3 良い子は絶対に真似しないでくださいってテロップが入るやつ

「ぐおああああああっ! 死いぬうううううっ!」


 やぁ、キムランだよ! キムランチャンネル視聴者のみんな見てるー?

 オレは今、腹痛と戦っているところだ。

 いやーまいったね。生水はキケンってなんで忘れてたんだオレ。

 ゴロゴロとなりやまぬ腹、ケツから絶え間なく吹き出す汚物。吐きすぎて口の中が胃液で酸っぱい。


「ぐ、くあああ、薬、もしくは薬草、薬草ぅぅ!」


 ゲームでよくある調合スキルでもあれば、こういうとき都合よく拾った薬草で薬を作れるのに。転移するならあの何してもスキルレベルが上がるスローライフなファンタジーゲームの世界が良かったです、カミサマ。

 まじいってぇ。

 手近な葉っぱをむしってケツを拭う。

 昨日から何も食べてないのに、出るもんはもりもり出る。

 これって宿便排出ってやつかな! そんなつもり無かったのにダイエットになってんじゃん。

 チャンネル視聴者には絶対勧められないけども。


 鑑定スキルがあれば、目の前の草に解毒効果があるとか、麻痺を解除できるとか薬効がわかるのに。


 吐いて吐いて下からも出したせいで、めちゃくちゃ腹が減った。


 へろへろになりながらもひたすら歩く。

 このままじゃのたれ死ぬ。

 せっかく異世界に来たのに第一異世界人(いせかいびと)に遭遇することなく召されるなんて嫌だ。


 頭が熱いのに悪寒はひどい。
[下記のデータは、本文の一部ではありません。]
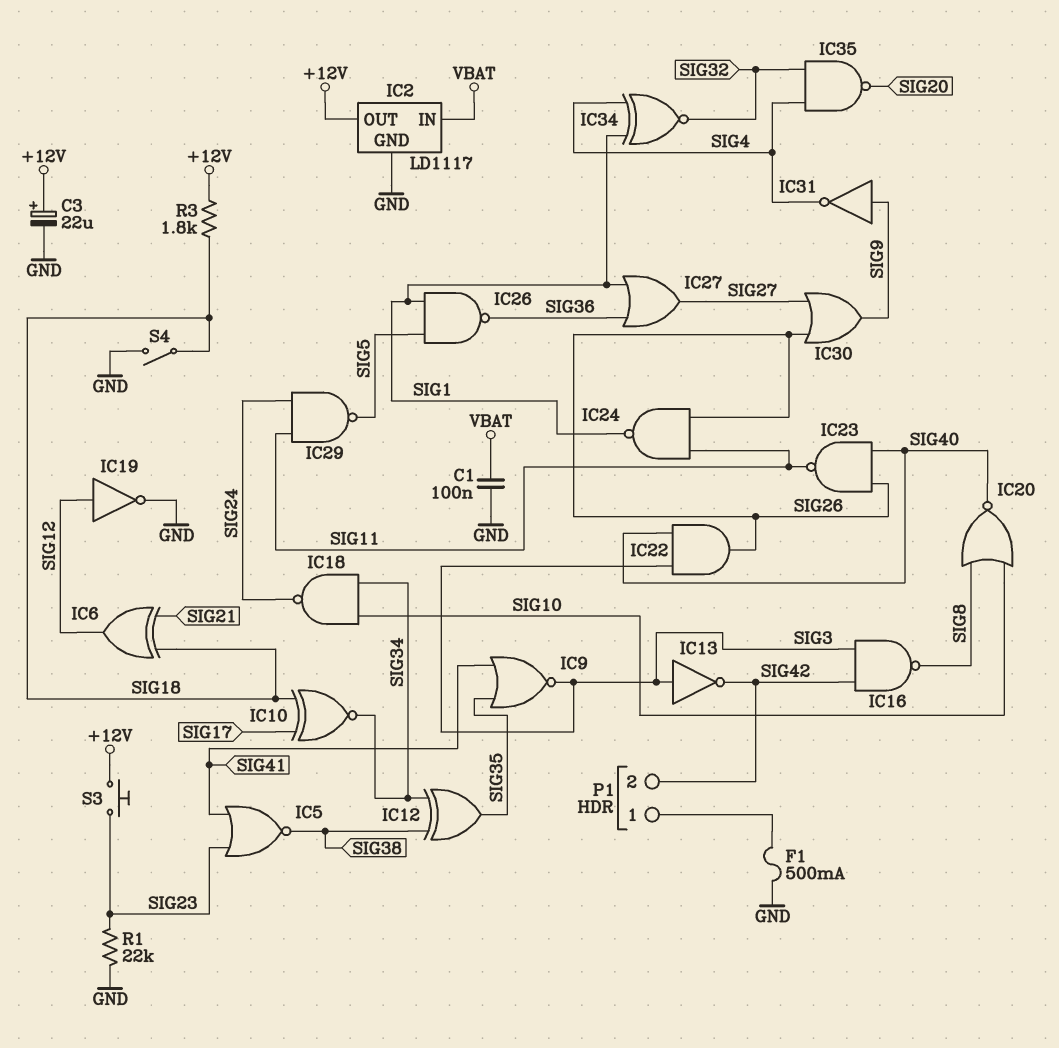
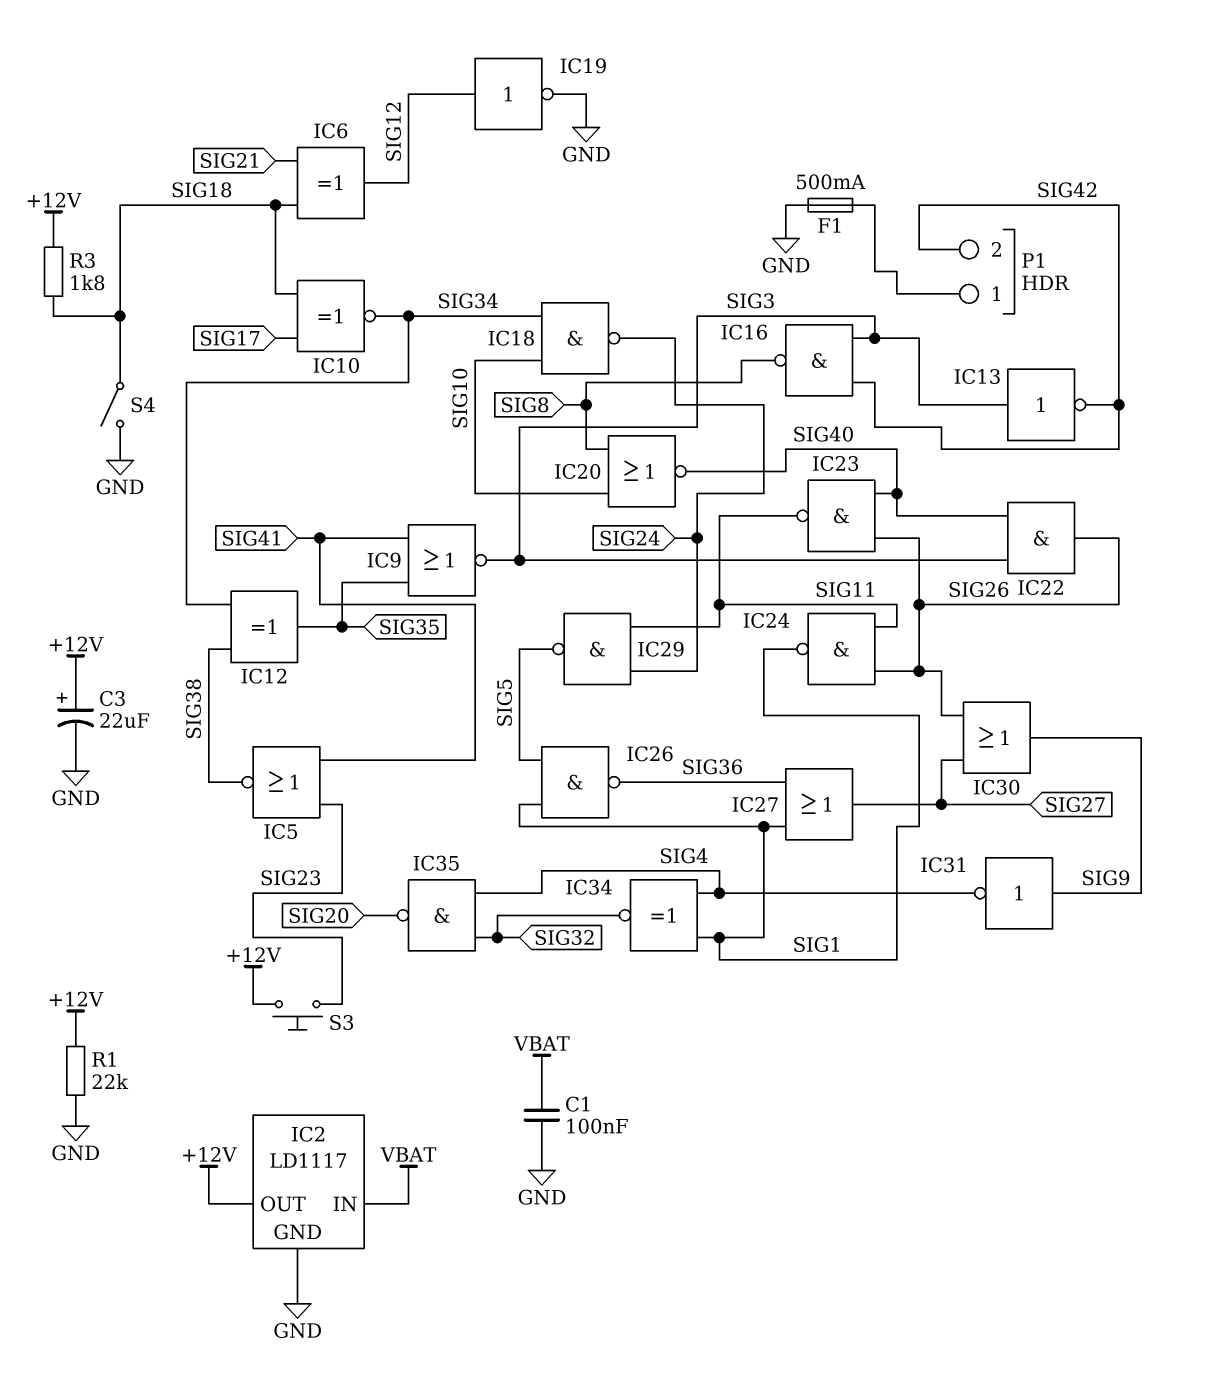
R1: 22k (GND, SIG23) -> 22k (+12V, GND)

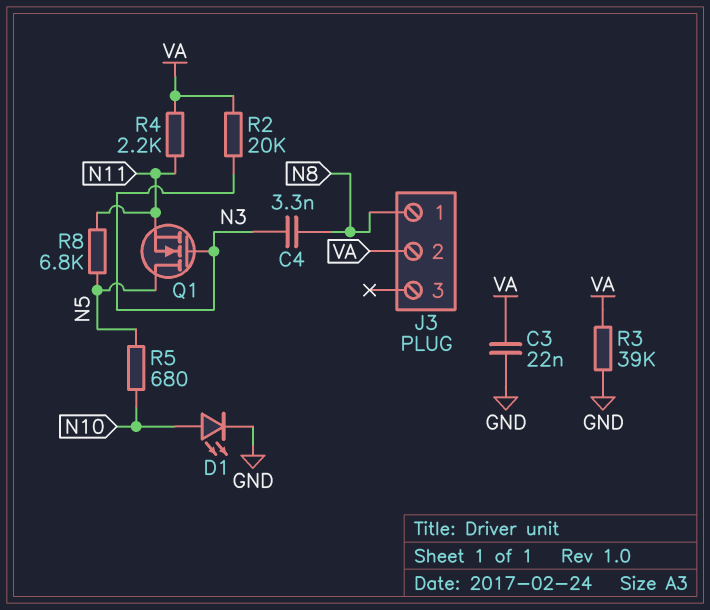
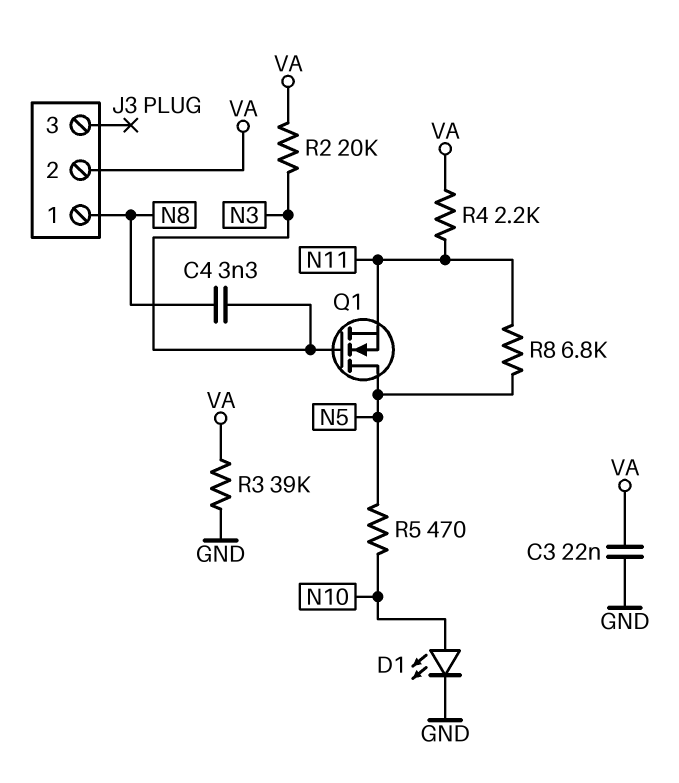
R5: 680 (N5, N10) -> 470 (N5, N10)

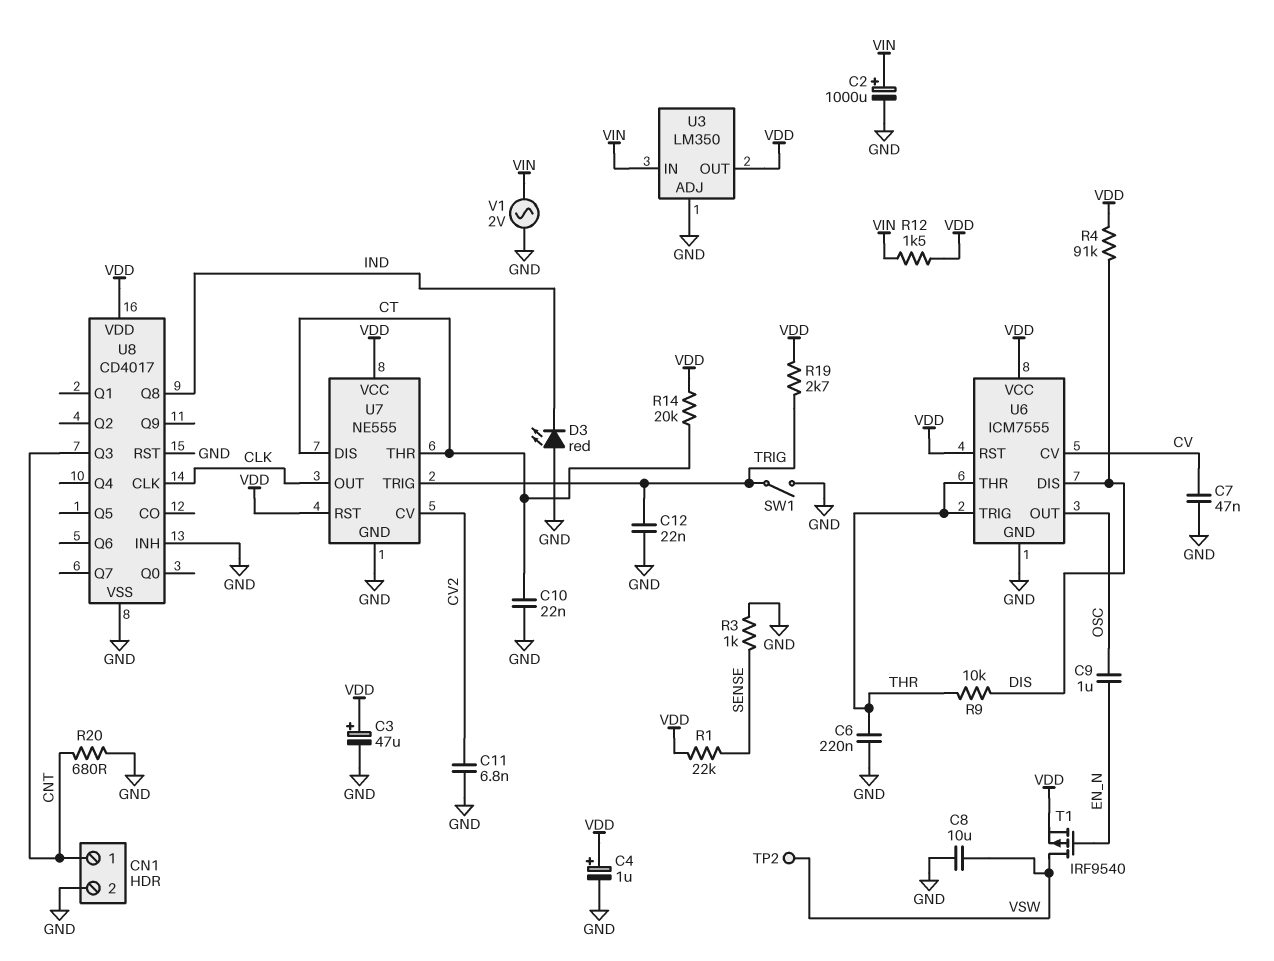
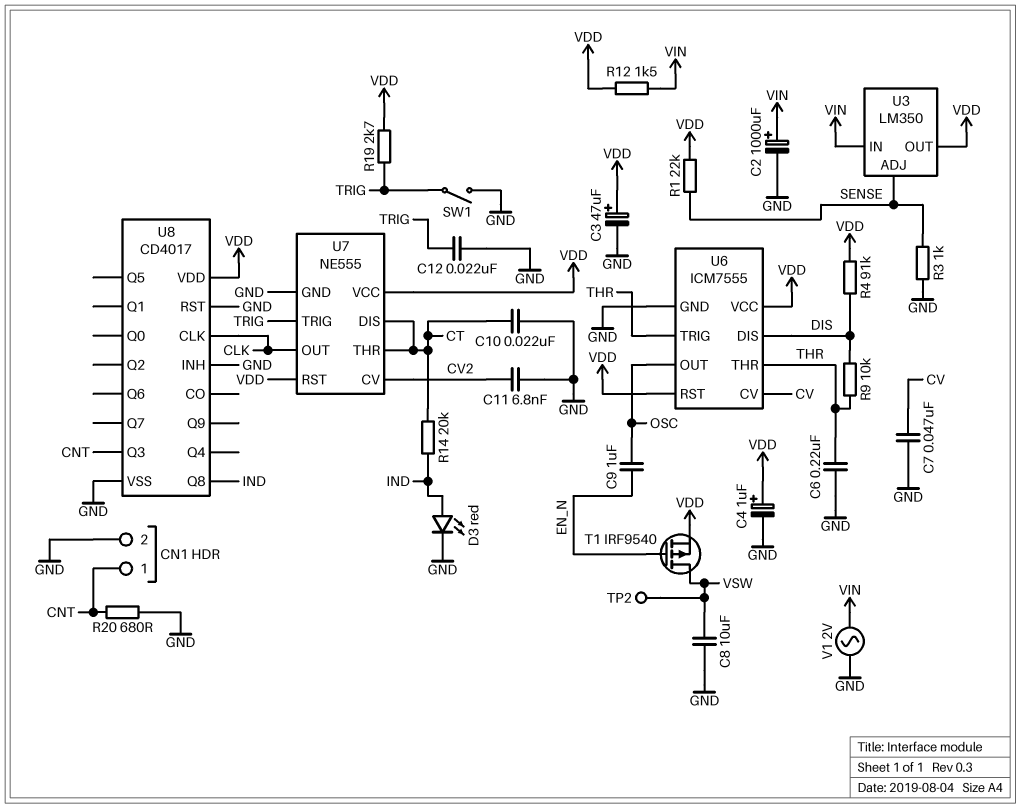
D3: LED red (A GND, K IND) -> LED red (A IND, K GND)
R14: 20k (CT, VDD) -> 20k (CT, IND)
U3 pin ADJ: GND -> SENSE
意識が飛びそうになりながら歩き続けて、ついに視界が広がった。

 森の外、平野の向こうに見えるのは人工的な建物のシルエットと、煙突から昇る煙。


「家だ、きっとあそこに人がいる。うおおおおお」


 残った力を総動員して、その集落目指して足を動かす。

 あと少しで建物につく……というところで、足がもつれて倒れ込む。

 近くに小さな人影がちらりと見えた。

 5歳くらいの女の子だ。黄緑色の髪……さすが異世界だわー。

 女の子と視線が合った。

 と思ったら…………。


「っーーーーー!!」


 声にならない声を上げて、一目散に走り去った。


「え、えええ、待ってくれよーー!」


 もう歩く力も残ってないオレは、追うことができない。1分もしないうちに、女の子がゴリラみたいないかついオッサンを連れて戻ってきた。

 オッサンは黒いなにかをオレに投げてきて、視界が柔らかい黒で覆われる。


「これを着ろ。話はそれからダ」


 オッサンの言葉がわかる。

 方言の訛りとはまた違う、微妙なイントネーション。だけど、聞こえたのは確かに日本語だった。

 頭に乗っかっている布を広げてみると、服だった。

 武闘チャンネルで見たクンフーの道着みたいな、異国情緒あふれる服。

 下着はないけど、素っ裸のままよりはずっといい。

 ありがたく道着に袖を通す。

 それからオッサンに担ぎ上げられ、小さい家に連れ込まれた。